Social Media - Das Leben ist schön

Social Media – Das Leben ist schön

Du kennst das vielleicht – all die glücklichen Menschen, die Tag für Tag die aufregendsten Dinge erleben, die neben ihren Vollzeit-Jobs noch zehn weitere produktive Stunden mit Schreiben verbringen (sei es im Bus, Zug oder auf der Toilette), während sie perfekte Beziehungen führen und zugleich die schönsten Orte der Welt besuchen.

Natürlich lassen sie Dich in ihren Posts auf diversen Social-Media-Kanälen an ihrem nie enden wollenden Glück teilhaben.
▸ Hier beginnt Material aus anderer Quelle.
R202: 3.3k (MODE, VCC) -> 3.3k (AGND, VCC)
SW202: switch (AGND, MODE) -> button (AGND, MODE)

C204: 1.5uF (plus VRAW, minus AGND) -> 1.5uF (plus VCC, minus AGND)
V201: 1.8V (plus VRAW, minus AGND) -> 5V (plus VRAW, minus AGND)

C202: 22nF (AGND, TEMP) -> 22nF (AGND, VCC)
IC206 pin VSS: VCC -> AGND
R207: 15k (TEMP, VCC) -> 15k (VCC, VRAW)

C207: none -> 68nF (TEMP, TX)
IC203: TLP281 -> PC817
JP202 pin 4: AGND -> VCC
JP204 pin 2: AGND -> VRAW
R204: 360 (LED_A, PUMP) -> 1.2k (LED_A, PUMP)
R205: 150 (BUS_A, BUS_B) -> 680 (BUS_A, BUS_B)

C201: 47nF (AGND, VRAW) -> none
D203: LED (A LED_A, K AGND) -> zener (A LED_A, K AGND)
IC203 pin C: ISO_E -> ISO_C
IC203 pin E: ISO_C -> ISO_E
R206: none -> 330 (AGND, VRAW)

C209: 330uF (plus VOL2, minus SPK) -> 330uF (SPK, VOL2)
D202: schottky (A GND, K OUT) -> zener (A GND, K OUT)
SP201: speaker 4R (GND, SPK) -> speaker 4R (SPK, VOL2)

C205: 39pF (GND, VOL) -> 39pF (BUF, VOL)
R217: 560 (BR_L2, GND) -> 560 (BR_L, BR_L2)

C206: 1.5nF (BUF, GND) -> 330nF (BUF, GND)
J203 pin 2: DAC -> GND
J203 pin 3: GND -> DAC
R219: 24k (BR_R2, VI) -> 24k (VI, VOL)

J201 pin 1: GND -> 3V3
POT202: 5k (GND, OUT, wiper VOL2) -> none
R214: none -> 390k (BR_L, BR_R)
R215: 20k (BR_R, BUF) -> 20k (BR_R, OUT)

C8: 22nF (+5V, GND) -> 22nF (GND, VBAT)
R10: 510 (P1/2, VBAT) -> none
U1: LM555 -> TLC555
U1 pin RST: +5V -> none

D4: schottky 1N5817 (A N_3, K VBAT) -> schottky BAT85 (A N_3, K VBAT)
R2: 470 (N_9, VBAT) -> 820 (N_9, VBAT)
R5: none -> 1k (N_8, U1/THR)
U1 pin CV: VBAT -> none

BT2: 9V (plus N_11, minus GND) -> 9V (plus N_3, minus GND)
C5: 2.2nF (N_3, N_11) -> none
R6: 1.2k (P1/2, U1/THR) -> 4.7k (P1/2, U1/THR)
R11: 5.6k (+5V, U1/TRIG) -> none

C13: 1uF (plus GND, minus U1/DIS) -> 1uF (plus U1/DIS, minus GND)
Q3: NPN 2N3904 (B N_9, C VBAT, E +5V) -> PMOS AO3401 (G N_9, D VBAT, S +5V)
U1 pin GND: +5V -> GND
Nein, Du brauchst es nicht auszusprechen, ich kann Dein Wie naiv bist du eigentlich? auch so hören. Und selbstverständlich ist auch mir klar, dass die Social-Media-Bombardements, denen ich mich alltäglich aussetze (ich formuliere bewusst nicht ausgesetzt bin, denn diese Entscheidung treffe ich ja selbst), nicht die Realität widerspiegeln. Theoretisch.

Theoretisch jedenfalls ist es mir klar. Und dennoch – ich weiß nicht, ob es Dir da anders geht – haben sie einen Effekt auf mich.

Nun geht es mir nicht darum, dass mein Leben im Vergleich zum Leben anderer Menschen langweilig wäre – dieses Gefühl habe ich nicht. Vielmehr ist es ein anderer Aspekt, mit dem ich mich gerade auseinanderzusetzen habe: Es ist die Gratwanderung auf der scharfen Schneide der Freiheit.

Was ich damit meine?

Ganz einfach. Im Augenblick lebe ich hier in Lisboa und habe, da ich vor nächstem Frühjahr keine Tour in meinem neuen Brotjob zu leiten brauche, die absolute Freiheit, zu entscheiden, was ich mit meiner Zeit anstellen möchte. Geil, magst Du jetzt denken, doch so einfach ist es leider nicht.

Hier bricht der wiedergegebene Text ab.